What you get in most Indian restaurants in the UK and therefore in recipe books aimed at us Brits, is a long way from Indian food as you would get it in Indian households.


----------



## JustJoel (Jun 24, 2018)

If you like to make Indian food, follow The Curry Guy on YouTube. His recipes look pretty authentic and very delicious. Dan Toombs is his name; he’s got a couple of books out, too. (And no, he’s not paying me! )

The Curry Guy


----------



## medtran49 (Jun 24, 2018)

We're having a whole roasted head with an almond tarator sometime this week.

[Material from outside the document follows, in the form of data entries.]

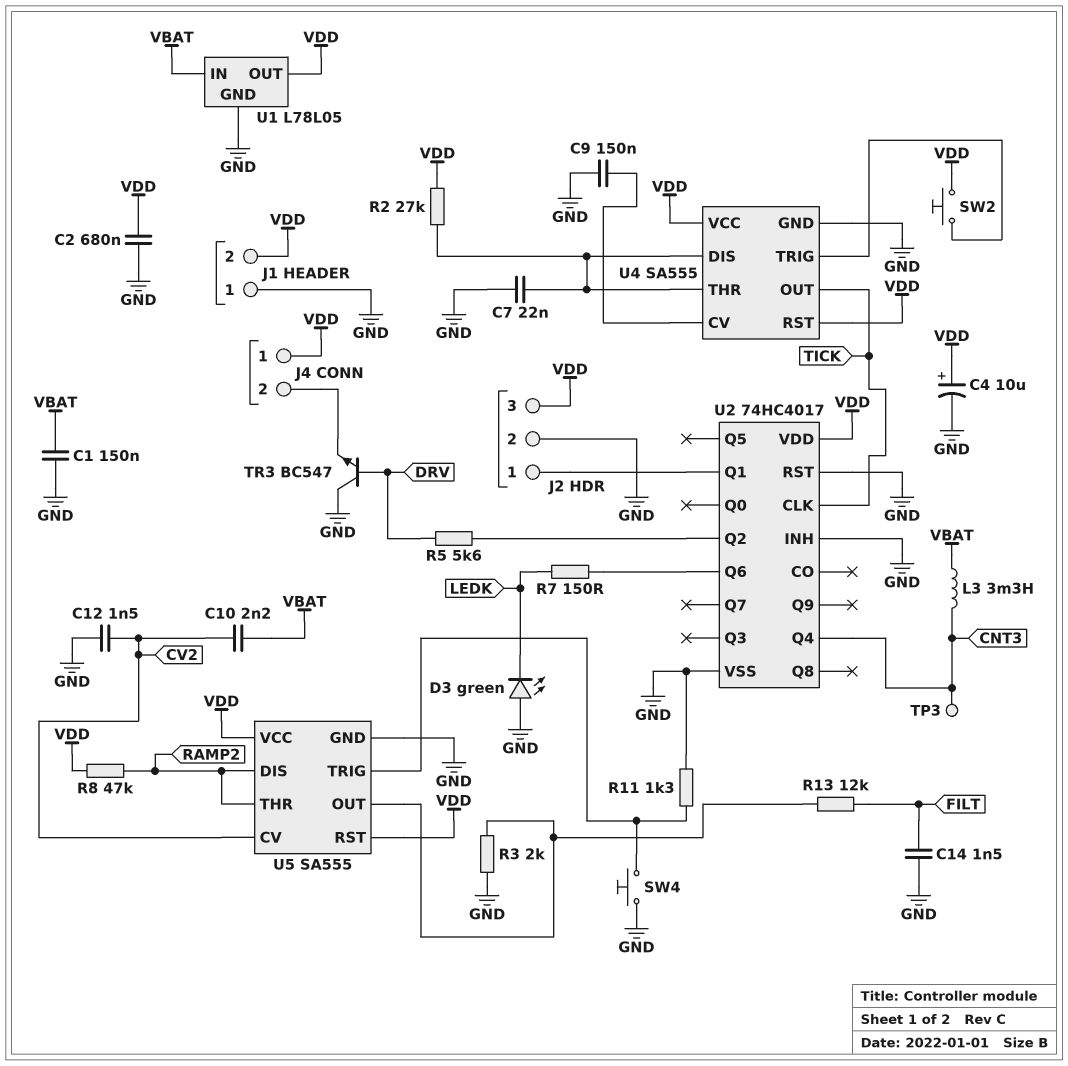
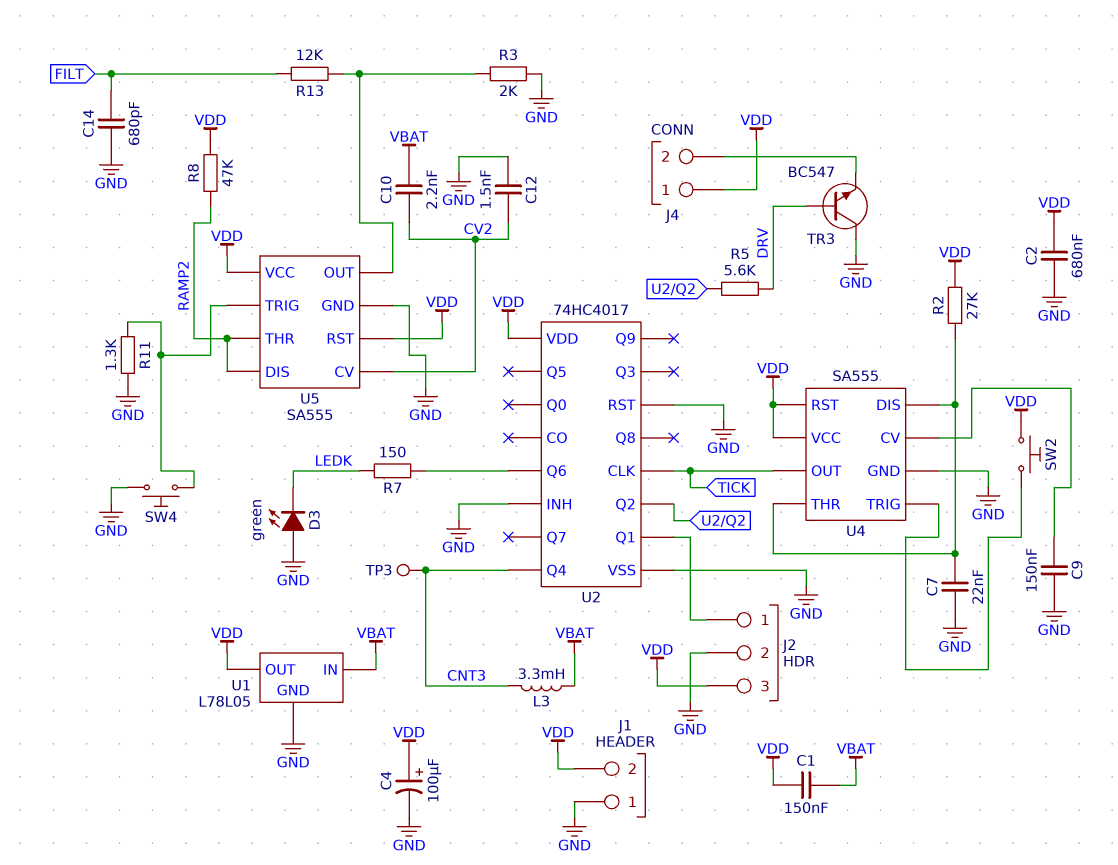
C1: 150nF (GND, VBAT) -> 150nF (VBAT, VDD)
C4: 10uF (plus VDD, minus GND) -> 100uF (plus VDD, minus GND)
C14: 1.5nF (FILT, GND) -> 680pF (FILT, GND)

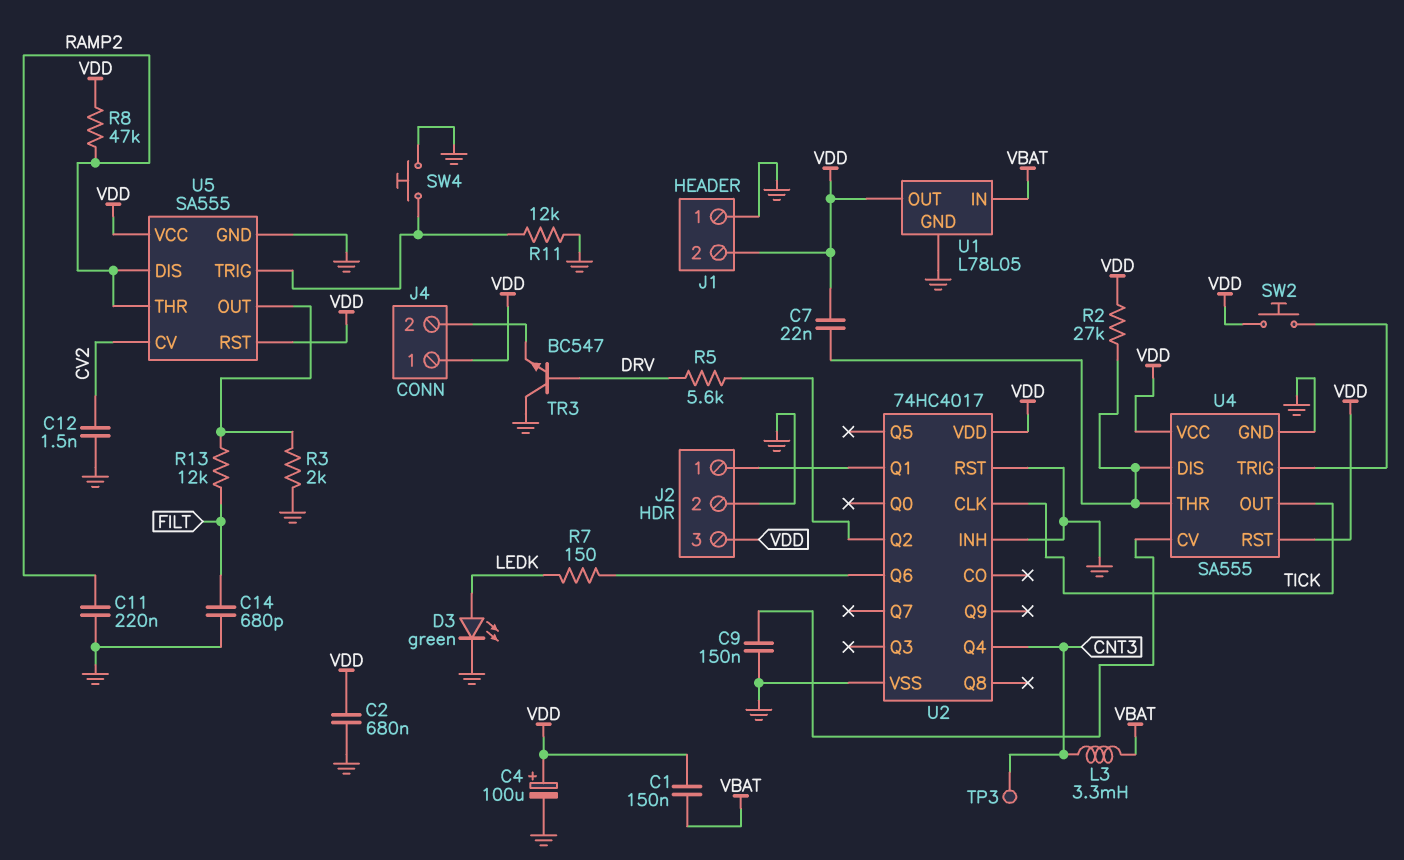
C7: 22nF (GND, U4/DIS) -> 22nF (U4/DIS, VDD)
C10: 2.2nF (CV2, VBAT) -> none
C11: none -> 220nF (GND, RAMP2)
D3: LED green (A GND, K LEDK) -> LED green (A LEDK, K GND)
R11: 1.3k (GND, U5/TRIG) -> 12k (GND, U5/TRIG)

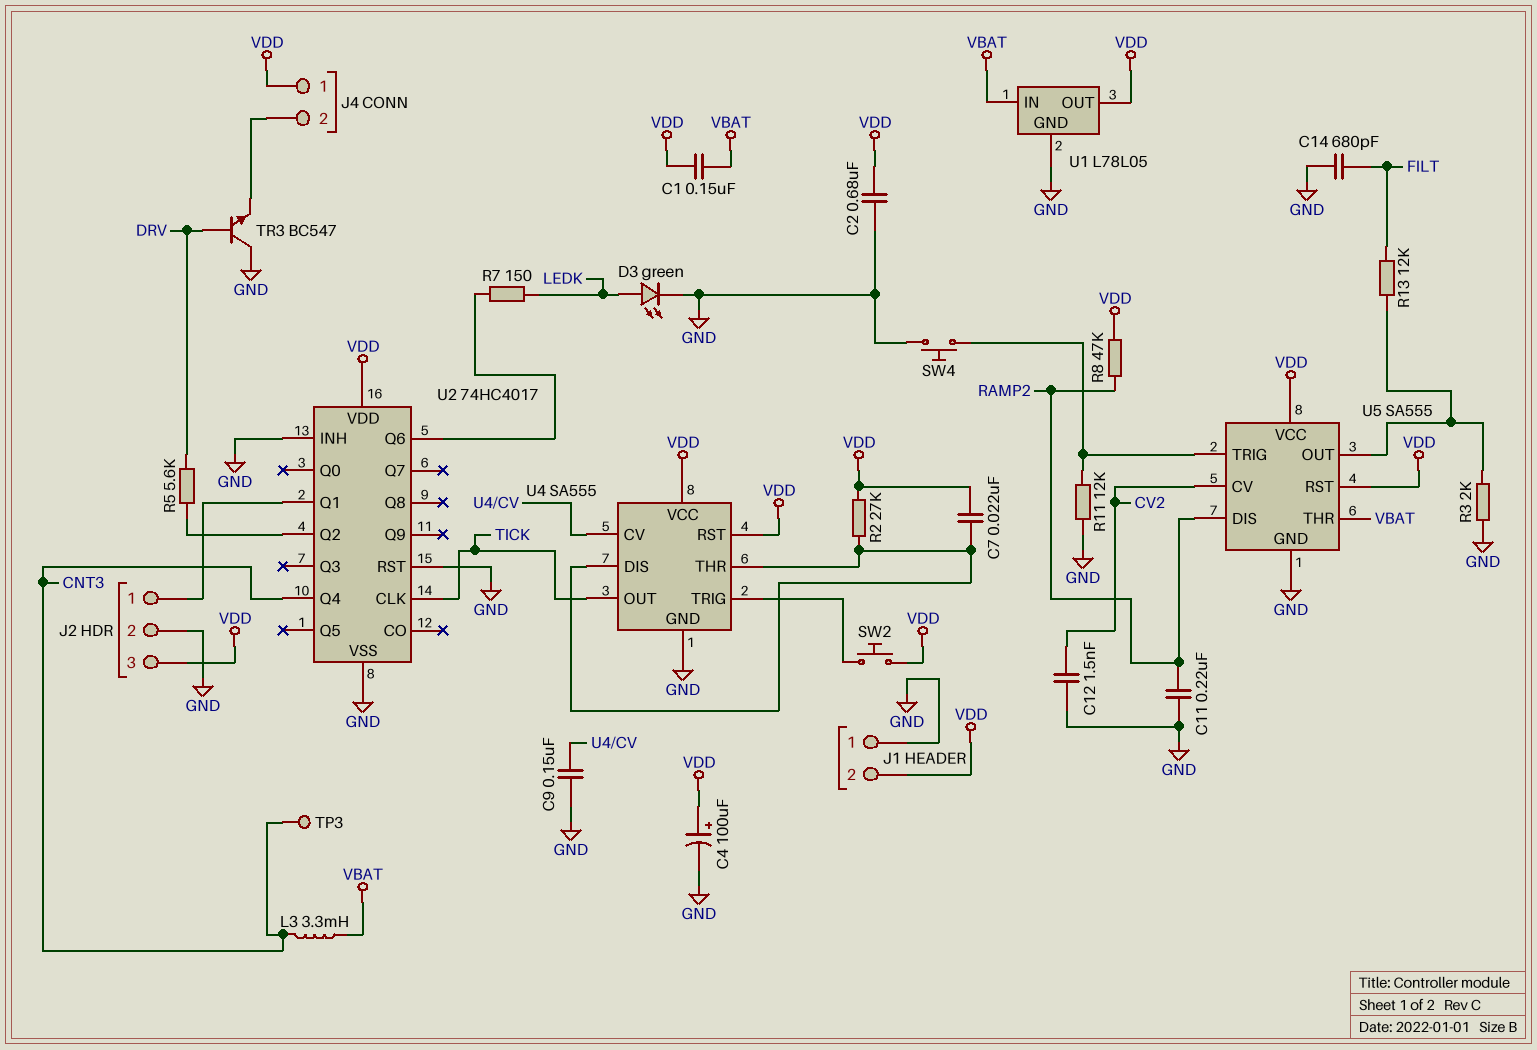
U5 pin THR: RAMP2 -> VBAT

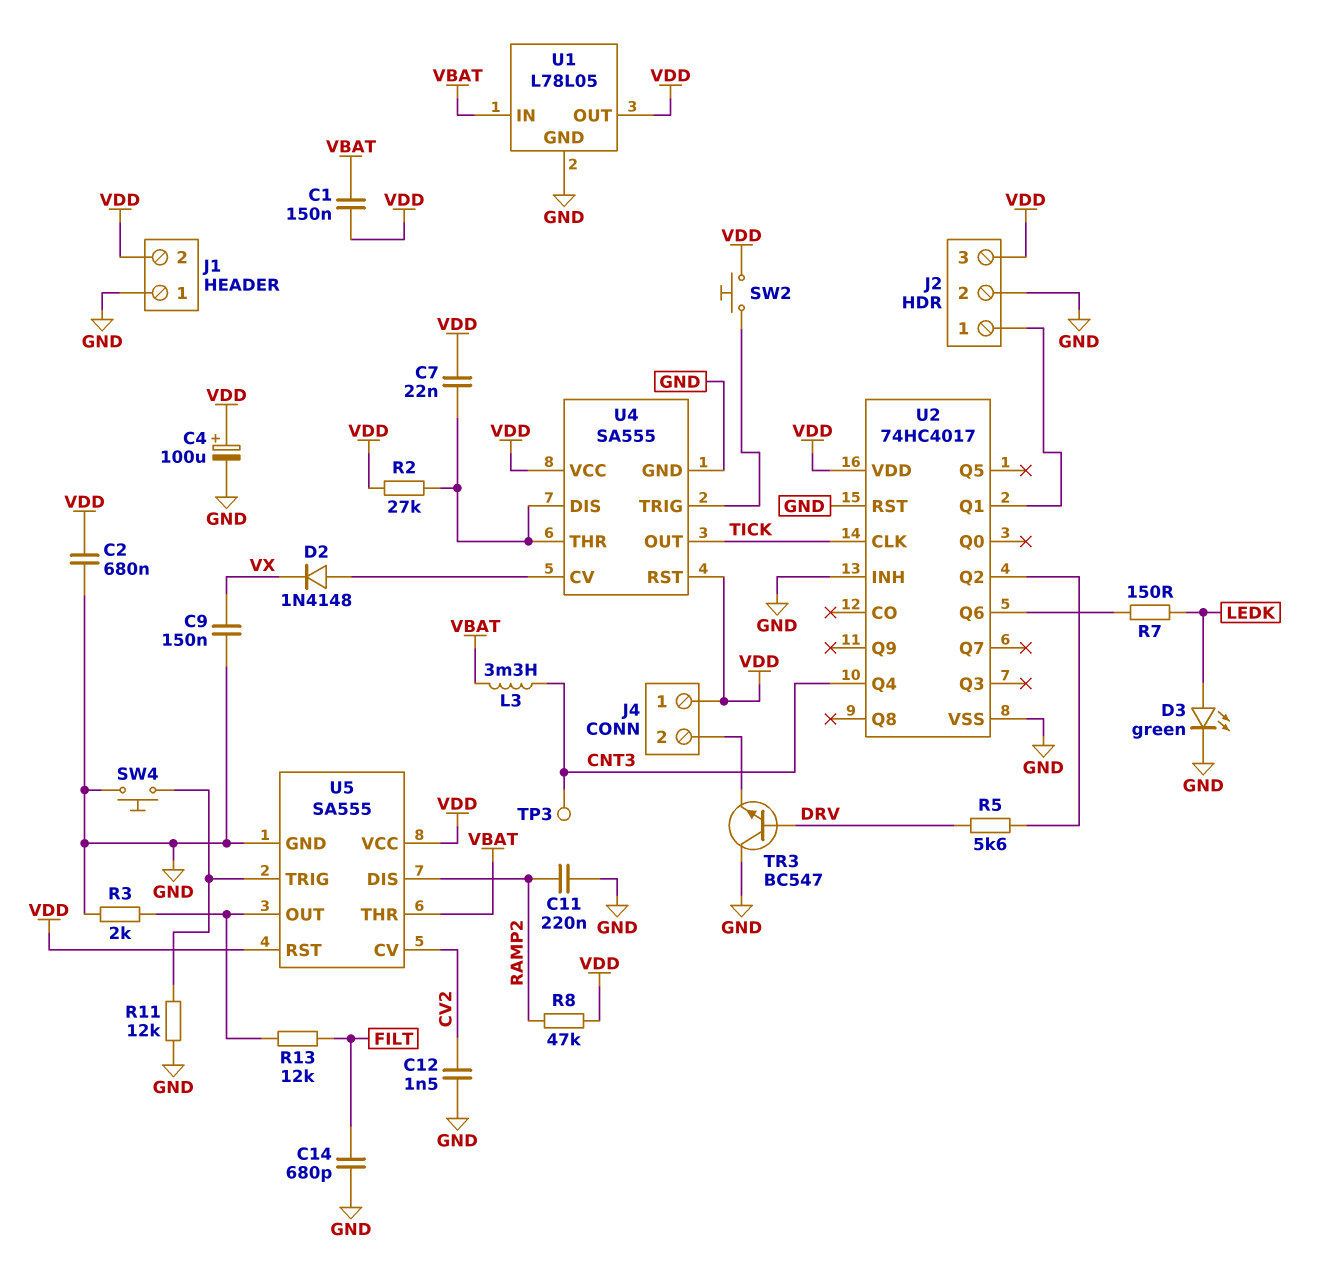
C9: 150nF (GND, U4/CV) -> 150nF (GND, VX)
D2: none -> diode 1N4148 (A U4/CV, K VX)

I'm making the chickpeas from scratch though as Craig can't stand canned chickpeas.  



https://tenplay.com.au/channel-ten/masterchef/recipes/whole-baked-cauliflower-with-almond-tarator


----------



## JustJoel (Jun 24, 2018)

*If You Please?*

What recipe or preparation would y’all suggest for a person who was traumatized by poorly cooked cauliflower at an early age and has refused to cook it, eat it, or even have it in the house since then? Given its prevalence in today’s culinary scene, I think it’s time for me to give it a second chance!

Many thanks!


----------



## msmofet (Jun 24, 2018)

Breaded and fried cauliflower


----------



## msmofet (Jun 24, 2018)

I make a meatloaf that I mold over a lightly steamed whole head of cauliflower. I call it meatloaf surprise. The cauliflower takes on a nice meatloaf flavor. I slice it into wedges to serve.


----------



## medtran49 (Jun 24, 2018)

We LOVE this.


https://www.foodnetwork.com/recipes/anne-burrell/parmigiano-crusted-cauliflower-with-agliata-3185342


----------



## larry_stewart (Jun 24, 2018)

If you like Indian food, try this one on for size:

https://www.veganricha.com/2013/06/gobi-musallam-whole-roasted-cauliflower.html

I've made this about 1/2 dozen times and constantly comes out good.
Serve with Basmati rice and naan.

I've made little to no changes to the ingredients themselves other than eliminating the chili. My wife hates spicy food, but i put a sliver of a regular red pepper just to give it a hint of pepper flavor)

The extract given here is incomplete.